CHENNAI: In a move to strengthen oversight and improve the safety of products reaching American consumers, the US Food and Drug Administration (FDA) has on Tuesday announced that it will increase unannounced inspections at foreign manufacturing facilities. These surprise visits will target factories producing food, essential medicines, and other medical products sold in the US.

To maintain objectivity, the FDA is also tightening its internal rules, banning its inspectors from accepting lodging or travel paid for by the industry.

This policy shift carries significant implications for India, one of the world’s largest suppliers of generic drugs to the US and home to the highest number of FDA-approved manufacturing facilities outside the United States. Indian pharmaceutical companies—many of which undergo regular FDA inspections—are closely monitoring the development.

While the local pharmaceutical industry has yet to issue an official response to the FDA’s expanded surprise inspections and stricter oversight, two senior representatives from industry bodies noted that such unannounced checks have already been occurring for some time. They believe this move will help uphold global quality standards and reinforce compliance across the sector.

However, some sector analysts have raised concerns. An industry expert at a large foreign consultancy firm said many drug makers in India are already struggling with compliance—especially around data integrity and documentation—may find these surprise inspections challenging. Any shortcomings revealed during such inspections could lead to regulatory action, including warnings or bans.

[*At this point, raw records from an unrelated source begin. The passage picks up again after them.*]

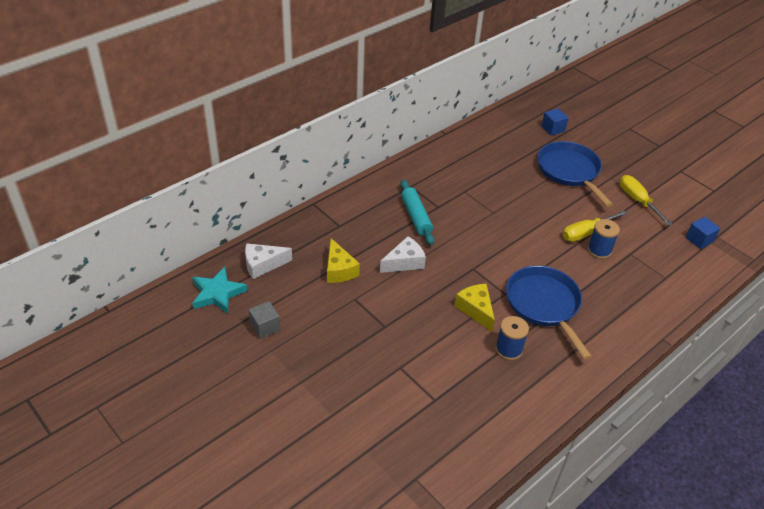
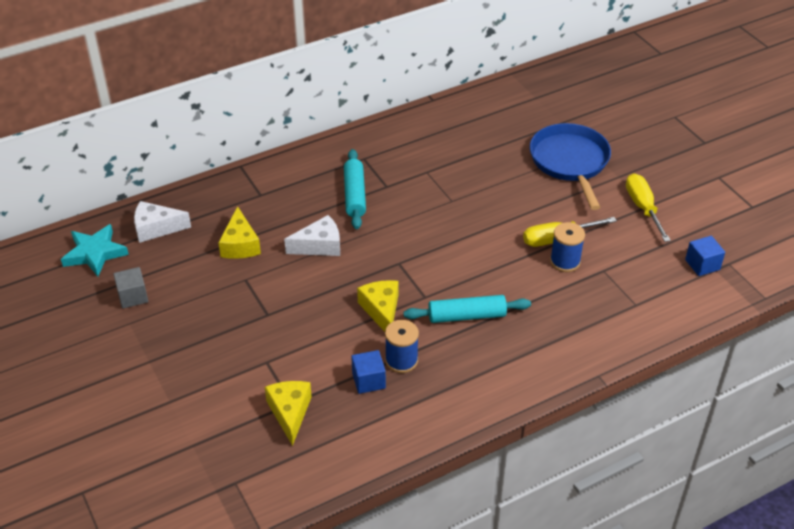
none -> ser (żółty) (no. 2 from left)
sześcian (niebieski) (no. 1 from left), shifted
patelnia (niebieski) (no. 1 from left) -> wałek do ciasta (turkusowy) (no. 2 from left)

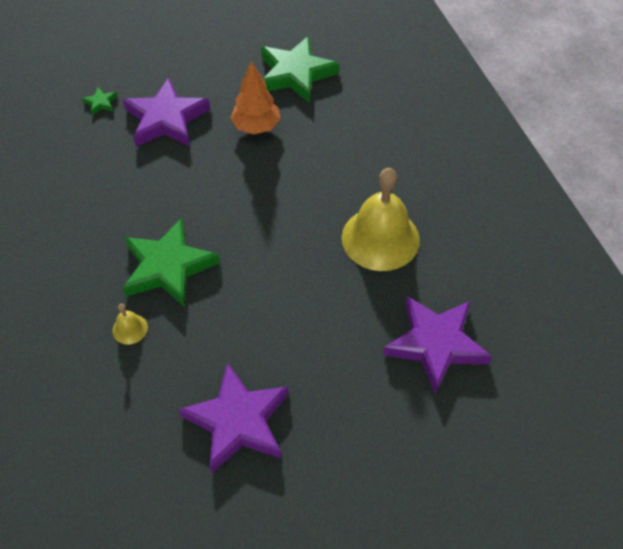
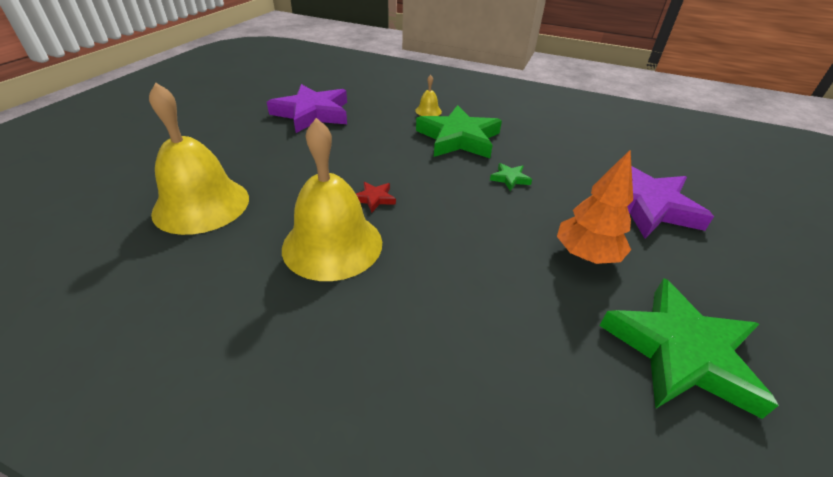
gwiazda (fioletowy) (no. 3 from left) -> dzwonek (żółty) (no. 1 from left)
none -> gwiazda (czerwony)
gwiazda (zielony) (no. 1 from left in the first image) -> gwiazda (zielony) (no. 2 from left), shifted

The FDA’s push for unannounced inspections is partly driven by past scandals involving falsified data and poor manufacturing practices at some overseas plants. Failure to meet FDA standards can result in import bans, warning letters, or mandatory recalls, which can damage company reputations and disrupt drug supplies to the US.

On Tuesday, India's Nifty Pharma index declined by over 1.3%, dragged down by stocks such as Aurobindo Pharma, Lupin, and Cipla. The drop came in response to US President Donald Trump’s executive order aimed at promoting domestic prescription drug production, alongside the potential imposition of tariffs on imported medicines—raising concerns over the future of Indian pharmaceutical exports to the US.